Coordinate mapping data
--------------------------------------------------
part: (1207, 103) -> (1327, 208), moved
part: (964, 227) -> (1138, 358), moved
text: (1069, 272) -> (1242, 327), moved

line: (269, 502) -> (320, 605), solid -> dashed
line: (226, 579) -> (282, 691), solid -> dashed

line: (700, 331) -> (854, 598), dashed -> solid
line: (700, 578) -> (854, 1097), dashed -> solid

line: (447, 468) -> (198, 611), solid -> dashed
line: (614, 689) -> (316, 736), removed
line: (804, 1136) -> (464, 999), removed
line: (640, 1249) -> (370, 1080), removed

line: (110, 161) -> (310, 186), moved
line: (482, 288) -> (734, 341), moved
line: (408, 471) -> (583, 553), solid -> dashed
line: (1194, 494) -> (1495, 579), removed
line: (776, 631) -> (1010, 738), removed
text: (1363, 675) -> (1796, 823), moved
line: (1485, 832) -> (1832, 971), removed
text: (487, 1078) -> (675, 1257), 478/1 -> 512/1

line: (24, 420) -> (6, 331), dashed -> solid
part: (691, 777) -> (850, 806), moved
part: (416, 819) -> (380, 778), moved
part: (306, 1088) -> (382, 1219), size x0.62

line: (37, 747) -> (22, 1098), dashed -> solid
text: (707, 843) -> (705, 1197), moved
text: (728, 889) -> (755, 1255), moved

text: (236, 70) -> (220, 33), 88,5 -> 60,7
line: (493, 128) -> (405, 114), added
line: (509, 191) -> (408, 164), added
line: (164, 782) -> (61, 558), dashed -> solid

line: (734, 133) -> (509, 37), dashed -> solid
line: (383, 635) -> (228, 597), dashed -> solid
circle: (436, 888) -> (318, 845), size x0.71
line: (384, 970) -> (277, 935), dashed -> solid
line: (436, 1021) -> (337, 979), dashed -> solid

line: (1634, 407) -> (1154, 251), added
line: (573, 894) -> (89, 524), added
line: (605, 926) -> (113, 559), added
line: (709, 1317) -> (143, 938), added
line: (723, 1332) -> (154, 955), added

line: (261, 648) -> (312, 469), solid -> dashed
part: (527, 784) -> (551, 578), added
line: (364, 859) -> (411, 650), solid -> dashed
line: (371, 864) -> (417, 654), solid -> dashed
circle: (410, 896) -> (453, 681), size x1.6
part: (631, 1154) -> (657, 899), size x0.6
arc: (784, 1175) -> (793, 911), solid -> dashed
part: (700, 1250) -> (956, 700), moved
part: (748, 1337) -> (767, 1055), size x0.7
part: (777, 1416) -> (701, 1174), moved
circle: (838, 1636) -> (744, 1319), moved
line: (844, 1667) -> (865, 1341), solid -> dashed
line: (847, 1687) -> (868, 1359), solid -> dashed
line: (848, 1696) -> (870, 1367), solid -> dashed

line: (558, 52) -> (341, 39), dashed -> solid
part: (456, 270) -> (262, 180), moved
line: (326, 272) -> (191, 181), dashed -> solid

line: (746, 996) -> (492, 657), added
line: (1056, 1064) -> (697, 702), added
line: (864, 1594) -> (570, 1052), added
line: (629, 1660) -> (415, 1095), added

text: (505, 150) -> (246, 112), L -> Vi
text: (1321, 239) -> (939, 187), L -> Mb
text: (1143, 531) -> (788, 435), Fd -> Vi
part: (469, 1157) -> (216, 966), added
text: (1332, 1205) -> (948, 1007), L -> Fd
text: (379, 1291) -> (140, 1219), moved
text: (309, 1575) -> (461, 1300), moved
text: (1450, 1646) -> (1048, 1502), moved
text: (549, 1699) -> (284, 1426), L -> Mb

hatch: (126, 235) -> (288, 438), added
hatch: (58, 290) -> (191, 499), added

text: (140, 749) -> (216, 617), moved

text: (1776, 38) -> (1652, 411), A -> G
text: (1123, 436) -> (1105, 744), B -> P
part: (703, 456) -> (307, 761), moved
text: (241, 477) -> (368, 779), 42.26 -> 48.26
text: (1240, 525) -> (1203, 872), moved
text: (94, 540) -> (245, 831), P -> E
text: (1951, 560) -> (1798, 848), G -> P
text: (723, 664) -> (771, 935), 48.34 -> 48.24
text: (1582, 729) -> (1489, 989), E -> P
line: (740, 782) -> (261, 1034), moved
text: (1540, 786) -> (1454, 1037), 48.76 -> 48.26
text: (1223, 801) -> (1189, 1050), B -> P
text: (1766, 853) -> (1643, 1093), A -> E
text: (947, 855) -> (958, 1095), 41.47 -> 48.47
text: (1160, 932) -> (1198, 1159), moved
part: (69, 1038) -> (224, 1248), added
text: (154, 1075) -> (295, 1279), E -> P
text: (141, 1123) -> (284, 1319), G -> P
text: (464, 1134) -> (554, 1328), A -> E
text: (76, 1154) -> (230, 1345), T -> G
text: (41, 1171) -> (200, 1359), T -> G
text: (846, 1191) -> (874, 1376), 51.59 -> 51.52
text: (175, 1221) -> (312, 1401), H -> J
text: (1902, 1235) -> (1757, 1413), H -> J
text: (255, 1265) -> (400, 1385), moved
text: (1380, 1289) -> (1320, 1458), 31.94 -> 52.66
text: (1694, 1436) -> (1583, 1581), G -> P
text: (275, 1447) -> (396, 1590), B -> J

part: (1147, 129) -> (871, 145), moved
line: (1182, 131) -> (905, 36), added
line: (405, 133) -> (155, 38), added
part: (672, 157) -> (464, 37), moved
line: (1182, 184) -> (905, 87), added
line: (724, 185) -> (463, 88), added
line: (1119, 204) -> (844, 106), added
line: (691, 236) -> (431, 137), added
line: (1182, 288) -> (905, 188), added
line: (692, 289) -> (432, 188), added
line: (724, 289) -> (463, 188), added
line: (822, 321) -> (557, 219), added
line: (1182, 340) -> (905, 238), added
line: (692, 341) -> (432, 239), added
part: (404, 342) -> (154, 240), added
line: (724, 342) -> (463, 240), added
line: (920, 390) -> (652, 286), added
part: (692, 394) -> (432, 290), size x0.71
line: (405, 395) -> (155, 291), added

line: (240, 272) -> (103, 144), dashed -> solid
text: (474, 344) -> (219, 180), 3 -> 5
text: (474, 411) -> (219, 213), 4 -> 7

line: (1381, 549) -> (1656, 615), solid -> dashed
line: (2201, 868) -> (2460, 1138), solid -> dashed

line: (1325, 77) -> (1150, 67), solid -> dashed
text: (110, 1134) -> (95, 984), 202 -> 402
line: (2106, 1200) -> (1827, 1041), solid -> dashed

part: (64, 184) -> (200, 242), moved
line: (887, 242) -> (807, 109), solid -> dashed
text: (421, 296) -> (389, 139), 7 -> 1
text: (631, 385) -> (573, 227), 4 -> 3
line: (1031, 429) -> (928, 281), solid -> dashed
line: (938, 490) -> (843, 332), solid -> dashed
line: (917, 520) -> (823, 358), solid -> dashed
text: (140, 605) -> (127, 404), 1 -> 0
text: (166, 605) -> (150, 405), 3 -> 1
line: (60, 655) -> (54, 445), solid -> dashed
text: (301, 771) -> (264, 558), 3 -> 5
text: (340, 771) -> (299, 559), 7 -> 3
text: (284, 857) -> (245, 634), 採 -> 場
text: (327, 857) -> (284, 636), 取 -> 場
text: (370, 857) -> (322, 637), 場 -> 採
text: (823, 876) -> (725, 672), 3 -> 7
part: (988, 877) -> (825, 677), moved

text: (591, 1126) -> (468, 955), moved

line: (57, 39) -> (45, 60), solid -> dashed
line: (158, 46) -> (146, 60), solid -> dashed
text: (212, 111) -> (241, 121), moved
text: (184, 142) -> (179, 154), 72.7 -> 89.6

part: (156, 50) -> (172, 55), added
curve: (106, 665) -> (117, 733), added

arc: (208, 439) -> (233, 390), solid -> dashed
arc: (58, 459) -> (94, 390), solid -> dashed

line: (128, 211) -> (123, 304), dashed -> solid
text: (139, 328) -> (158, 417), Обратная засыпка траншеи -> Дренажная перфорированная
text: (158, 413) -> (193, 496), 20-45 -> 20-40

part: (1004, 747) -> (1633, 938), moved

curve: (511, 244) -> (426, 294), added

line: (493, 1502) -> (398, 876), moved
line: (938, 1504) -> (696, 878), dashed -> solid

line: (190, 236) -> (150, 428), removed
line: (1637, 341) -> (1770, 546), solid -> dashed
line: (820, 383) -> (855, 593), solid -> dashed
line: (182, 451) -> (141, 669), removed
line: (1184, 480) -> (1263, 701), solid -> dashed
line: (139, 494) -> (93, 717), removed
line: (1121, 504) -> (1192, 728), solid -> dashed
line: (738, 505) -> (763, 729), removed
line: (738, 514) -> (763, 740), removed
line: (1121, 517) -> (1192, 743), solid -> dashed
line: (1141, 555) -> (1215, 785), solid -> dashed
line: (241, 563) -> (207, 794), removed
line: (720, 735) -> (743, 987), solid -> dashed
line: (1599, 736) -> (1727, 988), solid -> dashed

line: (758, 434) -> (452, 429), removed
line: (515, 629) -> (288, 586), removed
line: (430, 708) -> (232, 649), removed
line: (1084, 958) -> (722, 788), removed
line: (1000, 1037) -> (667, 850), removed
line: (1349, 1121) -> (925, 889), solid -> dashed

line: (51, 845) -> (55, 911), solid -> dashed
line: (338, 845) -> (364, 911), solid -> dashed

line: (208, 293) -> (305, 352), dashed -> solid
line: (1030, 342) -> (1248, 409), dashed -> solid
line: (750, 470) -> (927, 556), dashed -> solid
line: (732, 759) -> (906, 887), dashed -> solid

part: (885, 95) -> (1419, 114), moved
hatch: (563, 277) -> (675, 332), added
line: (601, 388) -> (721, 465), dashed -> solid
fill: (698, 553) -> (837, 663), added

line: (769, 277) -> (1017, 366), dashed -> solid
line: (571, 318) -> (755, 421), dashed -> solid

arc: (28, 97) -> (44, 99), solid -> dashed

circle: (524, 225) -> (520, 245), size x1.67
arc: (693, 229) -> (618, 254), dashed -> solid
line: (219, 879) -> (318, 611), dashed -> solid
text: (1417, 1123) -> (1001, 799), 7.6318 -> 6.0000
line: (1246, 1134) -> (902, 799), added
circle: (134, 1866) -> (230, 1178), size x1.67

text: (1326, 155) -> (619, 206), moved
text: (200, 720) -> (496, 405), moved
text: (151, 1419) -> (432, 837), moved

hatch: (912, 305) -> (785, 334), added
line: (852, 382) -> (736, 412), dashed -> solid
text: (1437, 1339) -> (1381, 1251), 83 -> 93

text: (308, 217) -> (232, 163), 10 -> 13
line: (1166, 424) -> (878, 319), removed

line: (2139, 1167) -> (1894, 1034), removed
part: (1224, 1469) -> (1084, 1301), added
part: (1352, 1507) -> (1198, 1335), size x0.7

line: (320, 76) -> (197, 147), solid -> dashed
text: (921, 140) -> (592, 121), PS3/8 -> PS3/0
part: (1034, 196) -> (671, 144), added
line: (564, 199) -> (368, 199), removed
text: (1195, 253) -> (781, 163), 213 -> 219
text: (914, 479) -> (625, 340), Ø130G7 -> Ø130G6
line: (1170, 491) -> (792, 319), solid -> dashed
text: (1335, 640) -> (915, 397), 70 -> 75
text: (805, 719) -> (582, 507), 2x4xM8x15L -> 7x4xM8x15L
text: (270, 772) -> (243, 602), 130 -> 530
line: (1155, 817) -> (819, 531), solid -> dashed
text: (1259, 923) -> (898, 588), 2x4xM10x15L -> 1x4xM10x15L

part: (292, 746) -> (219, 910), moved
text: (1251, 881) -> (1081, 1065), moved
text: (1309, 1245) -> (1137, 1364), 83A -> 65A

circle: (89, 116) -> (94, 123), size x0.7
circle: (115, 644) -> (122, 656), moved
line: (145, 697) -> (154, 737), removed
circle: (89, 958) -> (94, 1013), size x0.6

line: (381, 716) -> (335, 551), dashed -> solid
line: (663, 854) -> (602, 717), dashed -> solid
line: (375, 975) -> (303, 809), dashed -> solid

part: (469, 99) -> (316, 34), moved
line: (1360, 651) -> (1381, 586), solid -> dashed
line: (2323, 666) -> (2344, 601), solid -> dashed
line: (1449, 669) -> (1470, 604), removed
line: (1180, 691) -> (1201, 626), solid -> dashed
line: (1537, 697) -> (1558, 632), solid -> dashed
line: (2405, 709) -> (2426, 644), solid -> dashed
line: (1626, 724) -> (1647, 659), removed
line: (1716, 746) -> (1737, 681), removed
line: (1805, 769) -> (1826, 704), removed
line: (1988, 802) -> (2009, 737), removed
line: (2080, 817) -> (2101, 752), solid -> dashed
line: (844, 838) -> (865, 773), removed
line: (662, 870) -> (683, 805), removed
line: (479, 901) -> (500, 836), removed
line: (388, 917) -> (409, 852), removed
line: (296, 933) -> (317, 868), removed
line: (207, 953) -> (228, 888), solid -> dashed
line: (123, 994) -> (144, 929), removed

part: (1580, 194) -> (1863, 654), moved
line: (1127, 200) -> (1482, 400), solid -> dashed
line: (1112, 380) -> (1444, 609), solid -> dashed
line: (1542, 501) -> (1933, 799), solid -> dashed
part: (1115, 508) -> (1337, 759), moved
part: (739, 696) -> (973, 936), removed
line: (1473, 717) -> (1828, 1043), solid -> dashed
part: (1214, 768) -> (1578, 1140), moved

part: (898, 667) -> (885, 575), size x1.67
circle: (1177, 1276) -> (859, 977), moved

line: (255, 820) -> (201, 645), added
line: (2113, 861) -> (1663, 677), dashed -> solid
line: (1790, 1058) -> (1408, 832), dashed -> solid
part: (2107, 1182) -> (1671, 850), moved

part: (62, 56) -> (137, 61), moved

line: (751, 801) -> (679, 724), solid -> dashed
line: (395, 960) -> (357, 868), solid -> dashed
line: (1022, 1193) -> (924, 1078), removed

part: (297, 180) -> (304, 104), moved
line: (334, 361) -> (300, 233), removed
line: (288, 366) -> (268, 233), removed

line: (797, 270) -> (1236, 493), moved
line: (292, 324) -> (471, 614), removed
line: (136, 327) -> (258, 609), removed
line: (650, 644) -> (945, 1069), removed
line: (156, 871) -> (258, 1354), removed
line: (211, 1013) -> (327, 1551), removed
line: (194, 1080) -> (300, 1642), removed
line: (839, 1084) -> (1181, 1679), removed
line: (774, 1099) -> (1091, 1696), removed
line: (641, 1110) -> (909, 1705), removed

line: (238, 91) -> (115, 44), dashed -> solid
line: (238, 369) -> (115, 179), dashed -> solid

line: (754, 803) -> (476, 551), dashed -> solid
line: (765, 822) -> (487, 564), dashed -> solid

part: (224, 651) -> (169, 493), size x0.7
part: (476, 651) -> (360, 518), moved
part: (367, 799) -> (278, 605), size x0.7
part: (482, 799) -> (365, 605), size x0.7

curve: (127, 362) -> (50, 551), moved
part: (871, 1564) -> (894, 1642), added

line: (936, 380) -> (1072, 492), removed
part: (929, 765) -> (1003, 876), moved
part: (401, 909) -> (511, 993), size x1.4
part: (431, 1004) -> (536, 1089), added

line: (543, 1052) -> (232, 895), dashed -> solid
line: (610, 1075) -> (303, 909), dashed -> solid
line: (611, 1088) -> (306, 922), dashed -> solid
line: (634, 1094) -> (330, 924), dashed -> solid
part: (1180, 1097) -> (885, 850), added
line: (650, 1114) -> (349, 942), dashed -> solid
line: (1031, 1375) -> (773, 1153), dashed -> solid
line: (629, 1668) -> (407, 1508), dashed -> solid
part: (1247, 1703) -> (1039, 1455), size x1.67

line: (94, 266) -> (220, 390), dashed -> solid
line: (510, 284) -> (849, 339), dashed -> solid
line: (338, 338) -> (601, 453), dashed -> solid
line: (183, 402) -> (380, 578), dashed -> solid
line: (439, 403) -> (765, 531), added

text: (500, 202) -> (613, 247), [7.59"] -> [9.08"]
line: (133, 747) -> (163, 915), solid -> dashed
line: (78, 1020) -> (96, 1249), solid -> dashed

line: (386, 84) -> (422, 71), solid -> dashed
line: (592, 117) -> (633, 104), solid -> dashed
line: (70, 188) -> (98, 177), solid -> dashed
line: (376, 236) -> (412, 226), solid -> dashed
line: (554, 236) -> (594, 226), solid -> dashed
--------------------------------------------------
**Directions**
Your task is to retype the entries verbatim, starting with the line that holds "line: (261, 648)" and stopping after the line that holds "part: (469, 1157) -> (216, 966), added".

**Reply to the exercise**
line: (261, 648) -> (312, 469), solid -> dashed
part: (527, 784) -> (551, 578), added
line: (364, 859) -> (411, 650), solid -> dashed
line: (371, 864) -> (417, 654), solid -> dashed
circle: (410, 896) -> (453, 681), size x1.6
part: (631, 1154) -> (657, 899), size x0.6
arc: (784, 1175) -> (793, 911), solid -> dashed
part: (700, 1250) -> (956, 700), moved
part: (748, 1337) -> (767, 1055), size x0.7
part: (777, 1416) -> (701, 1174), moved
circle: (838, 1636) -> (744, 1319), moved
line: (844, 1667) -> (865, 1341), solid -> dashed
line: (847, 1687) -> (868, 1359), solid -> dashed
line: (848, 1696) -> (870, 1367), solid -> dashed

line: (558, 52) -> (341, 39), dashed -> solid
part: (456, 270) -> (262, 180), moved
line: (326, 272) -> (191, 181), dashed -> solid

line: (746, 996) -> (492, 657), added
line: (1056, 1064) -> (697, 702), added
line: (864, 1594) -> (570, 1052), added
line: (629, 1660) -> (415, 1095), added

text: (505, 150) -> (246, 112), L -> Vi
text: (1321, 239) -> (939, 187), L -> Mb
text: (1143, 531) -> (788, 435), Fd -> Vi
part: (469, 1157) -> (216, 966), added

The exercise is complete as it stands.